Os principais candidatos à Presidência da Argentina encerraram suas campanhas na noite de quinta-feira (22/10) apelando pelo voto dos eleitores indecisos e hesitantes.

Uma pesquisa do instituto Management & Fit revelou na semana passada que quase um terço do eleitorado continua volátil. De acordo com o levantamento, 10,2% dos argentinos estão indecisos e 17% afirmam que podem mudar seus votos na última hora. O pleito que vai escolher o sucessor da presidente Cristina Kirchner está marcado para o próximo domingo (25/10).

Com esses dados em mente, os principais candidatos se concentraram no último dia suas campanhas nas maiores cidades do país. O candidato governista, Daniel Scioli, realizou um comício em Buenos Aires. O segundo colocado, o oposicionista Mauricio Macri, foi a Córdoba, o segundo maior centro do país. Já Sergio Massa esteve em Tigre, na província de Buenos Aires.

Scioli está à frente dos outros candidatos. A última pesquisa do instituto Management & Fit mostrou que o governista lidera com 38,3% das intenções de voto. Macri, atual governador do distrito federal de Buenos Aires, aparece com 29,2%. Já Massa tem 21%. A margem de erro é de quatro pontos, para mais ou para menos.

Para não ocorrer um segundo turno, um dos candidatos tem que conseguir pelo menos 45% dos votos ou alcançar 40% dos votos com pelo menos dez pontos percentuais de diferença em relação ao segundo colocado. A Argentina nunca realizou um segundo turno nas eleições presidenciais desde a volta da democracia, nos anos 1980.

"Convoco os indecisos e os independentes, os radicais da vertente nacional e popular e os peronistas. Convoco os socialistas e os progressistas, porque compartilhamos os valores da justiça social", discursou Scioli.

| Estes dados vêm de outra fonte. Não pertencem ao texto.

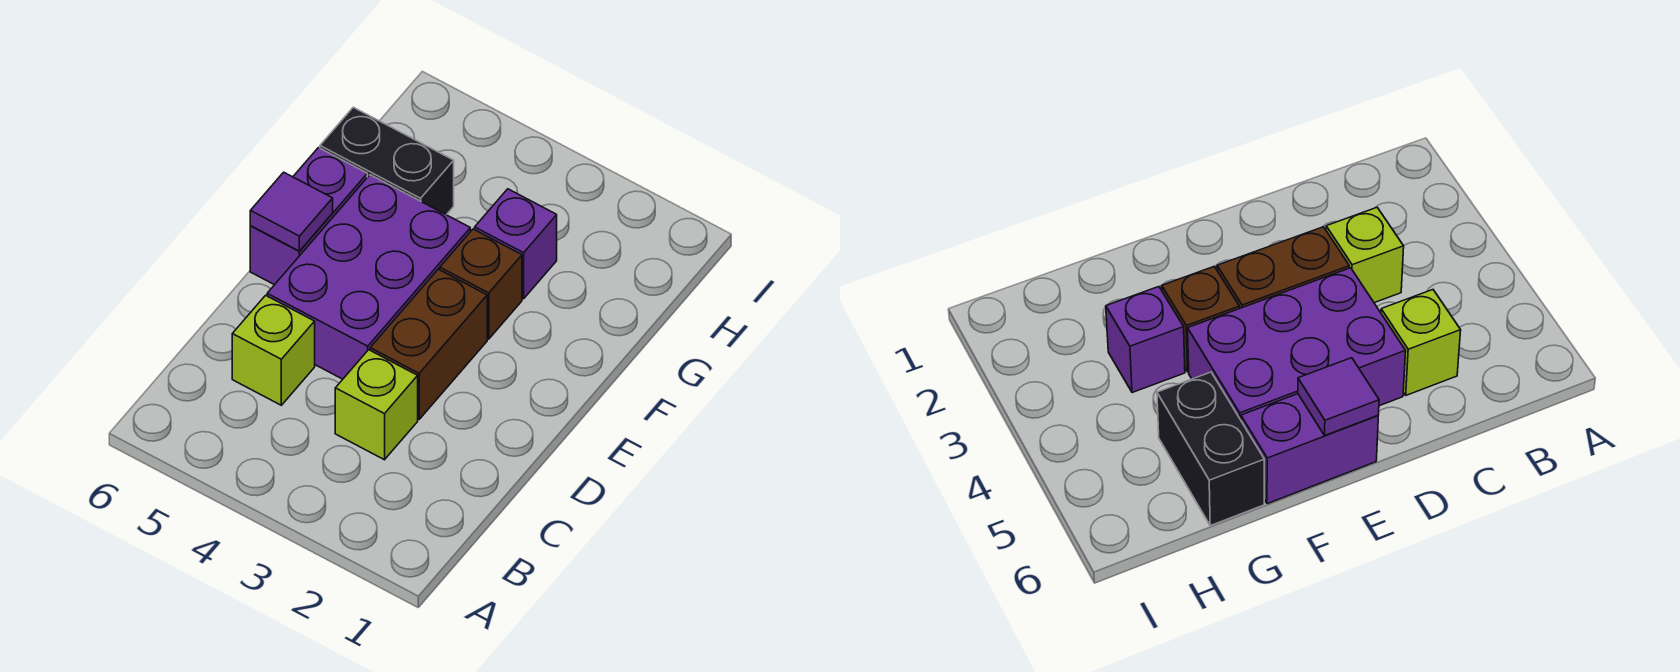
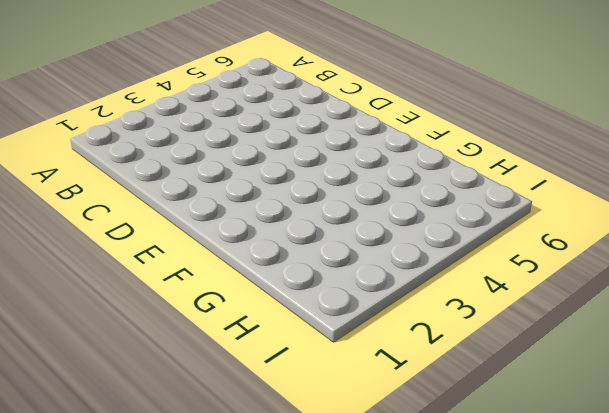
none -> lime brick C3 level 1
none -> lime brick C5 level 1

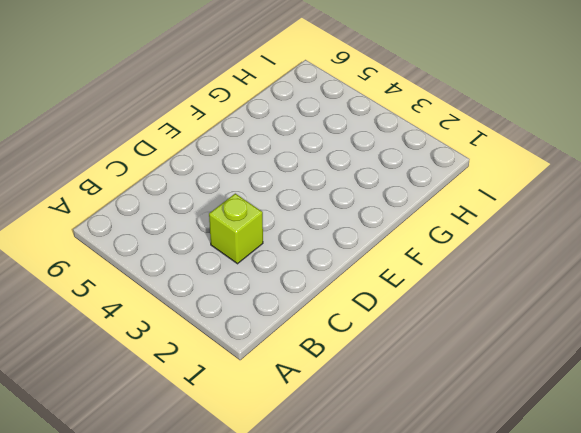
none -> lime brick C5 level 1
none -> brown brick D3:E3 level 1

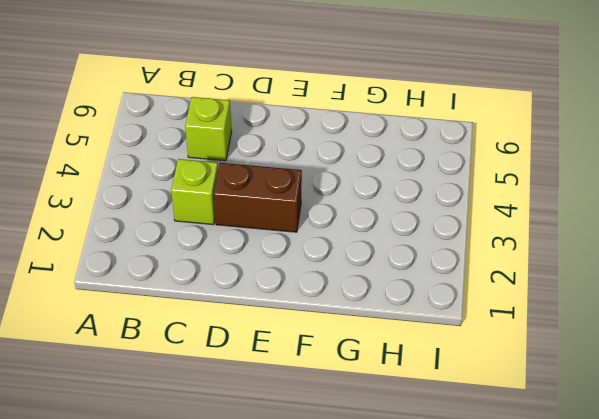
none -> purple brick D4:F5 level 1
none -> purple brick E6:F6 level 1

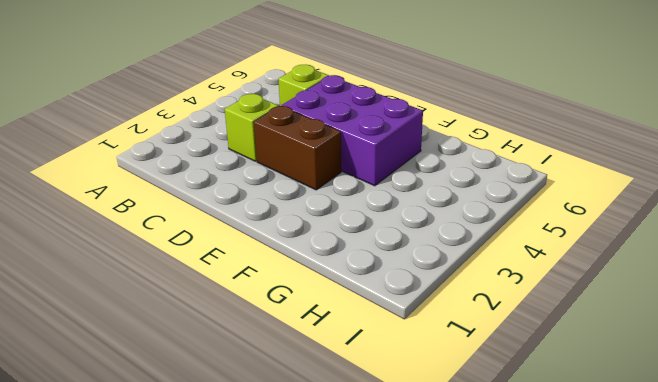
none -> purple brick E6:F6 level 1
none -> brown brick F3 level 1

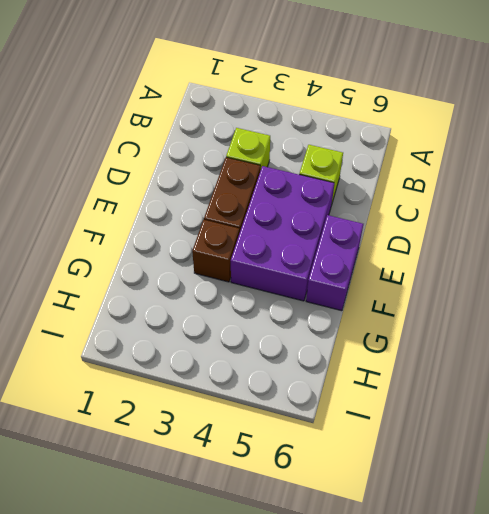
none -> purple brick G3 level 1
none -> black brick G5:G6 level 1

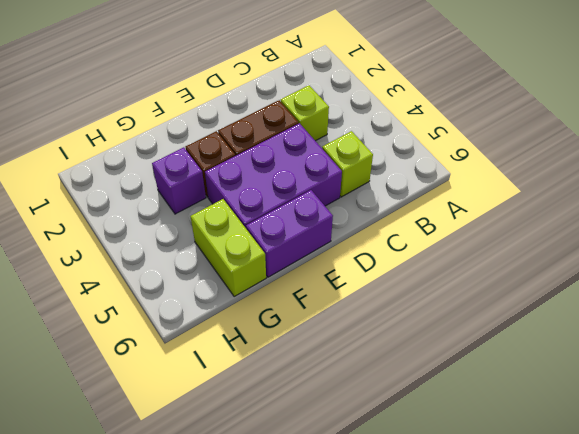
lime brick G5:G6 level 1 -> black brick G5:G6 level 1
none -> purple tile E6 level 2

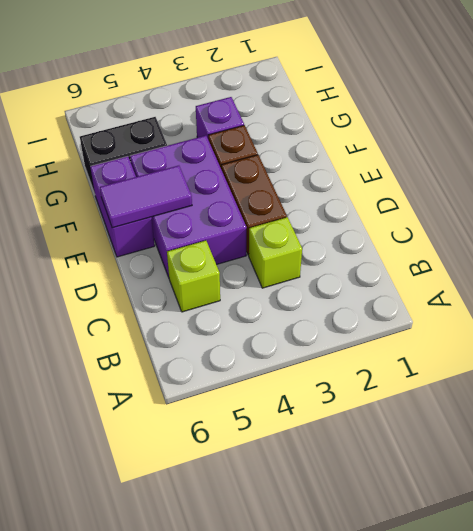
purple tile E5:E6 level 2 -> purple tile E6 level 2

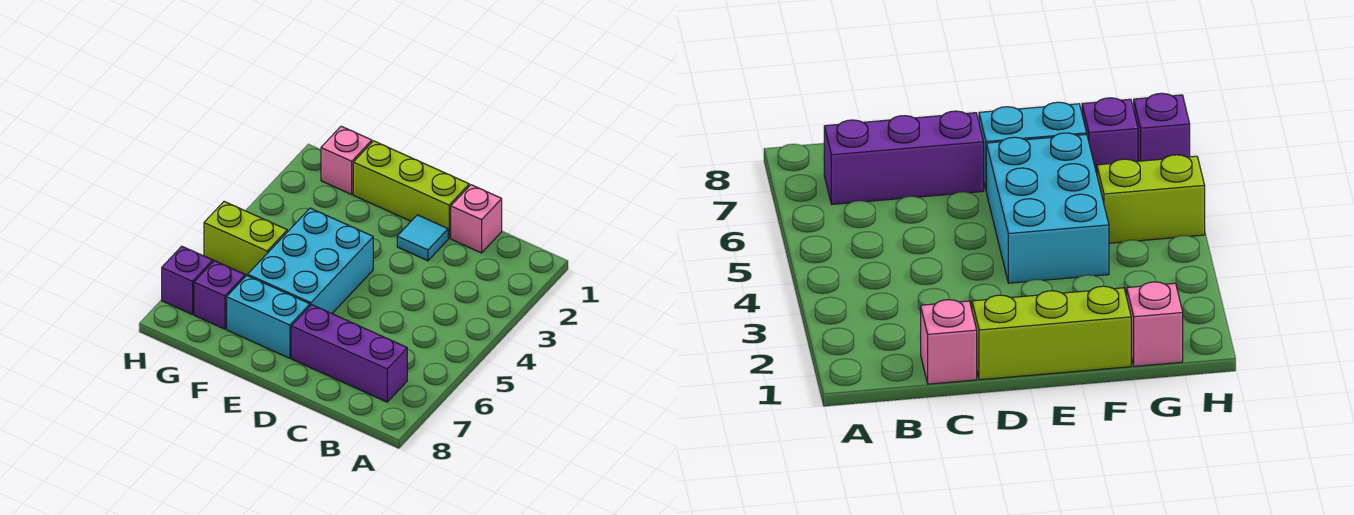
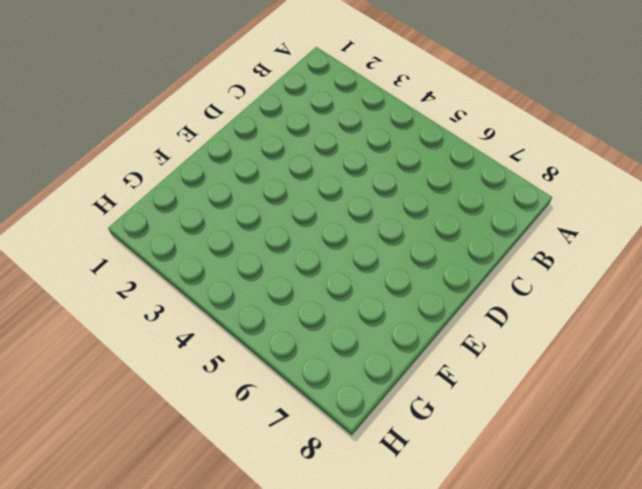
none -> purple brick B7:D7 level 1
none -> pink brick C1 level 1

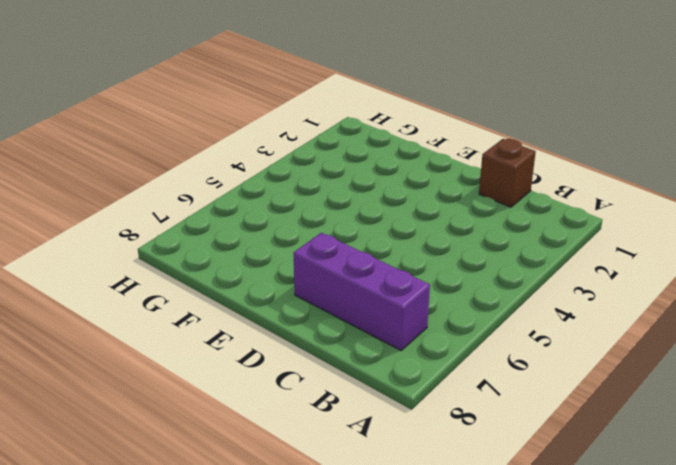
brown brick C1 level 1 -> pink brick C1 level 1
none -> lime brick D1:F1 level 1
none -> cyan tile D2 level 1

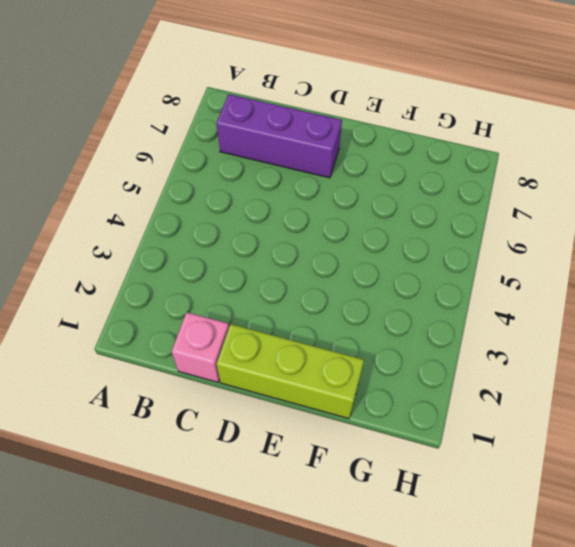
none -> cyan tile D2 level 1
none -> cyan brick E4:F6 level 1

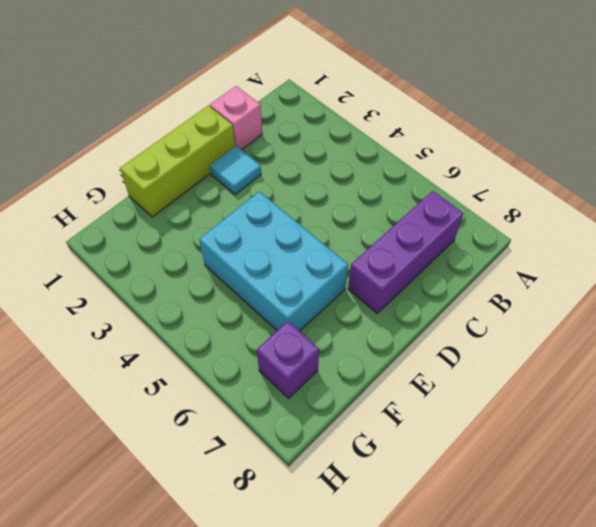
none -> cyan brick E7:F7 level 1
none -> pink brick G1 level 1

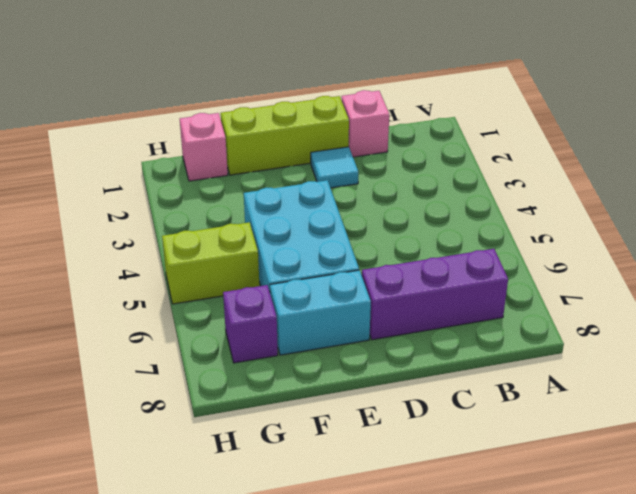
none -> purple brick H7 level 1

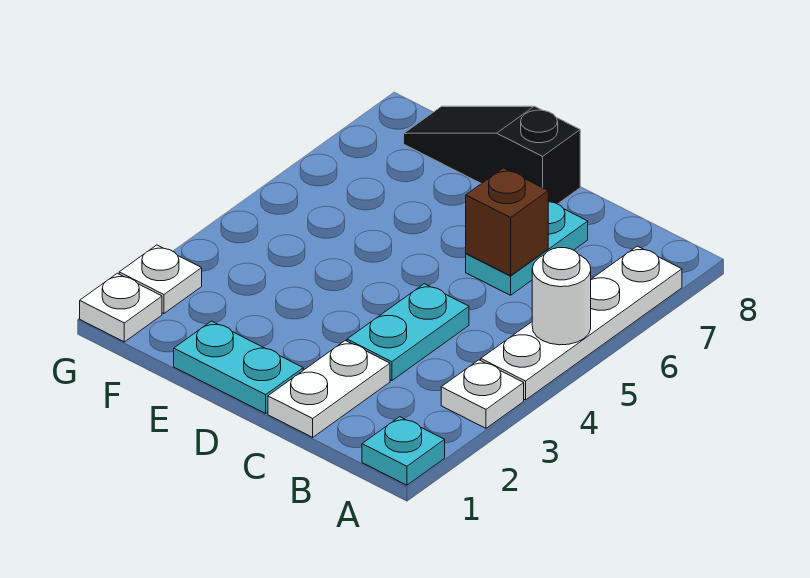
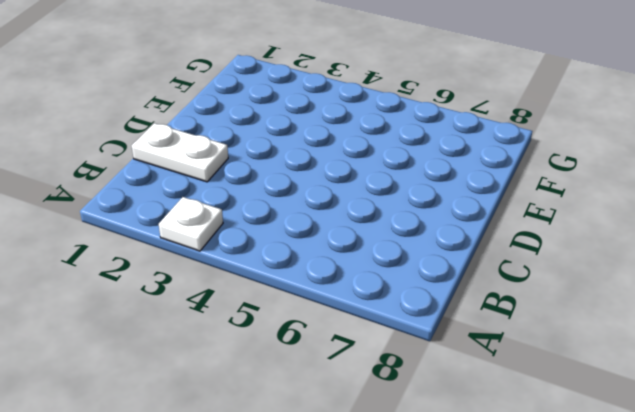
none -> cyan plate A1 level 1
none -> white plate A4:A7 level 1
none -> cyan plate C3:C4 level 1

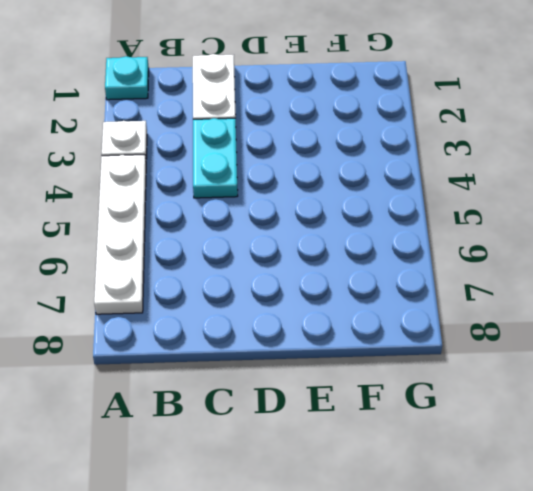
none -> cyan plate C6:C7 level 1
none -> cyan plate D1:E1 level 1
none -> black slope D8:F8 level 1 top D

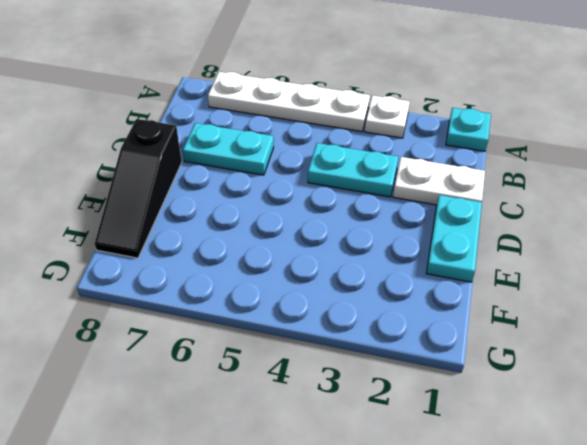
none -> white plate G1 level 1
none -> white plate G2 level 1
none -> white round brick A5 level 2

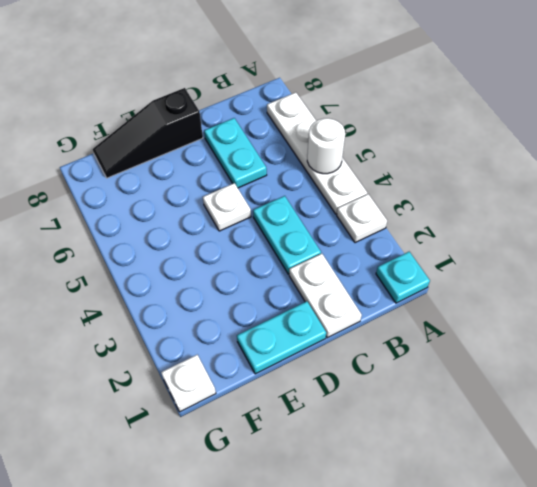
white plate D5 level 1 -> white plate G2 level 1
none -> brown brick C6 level 2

Já Macri apelou para os eleitores de Massa, o terceiro colocado. "Aqui estamos nós para dizer que podemos construir a Argentina que sonhamos. Queremos o fim das divisões, dos inimigos, das brigas sem sentido", disse.

Massa, por sua vez, apelou para que os eleitores o ajudem a colocá-lo num eventual segundo turno. "Se chegarmos ao segundo turno, o kirchnerismo será uma página do passado. Acabaremos com o kirchnerismo", disse, sugerindo que tem mais chances de derrotar Scioli num hipotético segundo turno.

Mais de 32 milhões de argentinos devem comparecer às urnas no domingo. Além de escolherem o novo presidente, eles também vão eleger deputados federais e representantes no Parlamento do Mercosul. Onze das 23 províncias também vão realizar eleições locais, onde serão escolhidos novos governadores, deputados estaduais e prefeitos.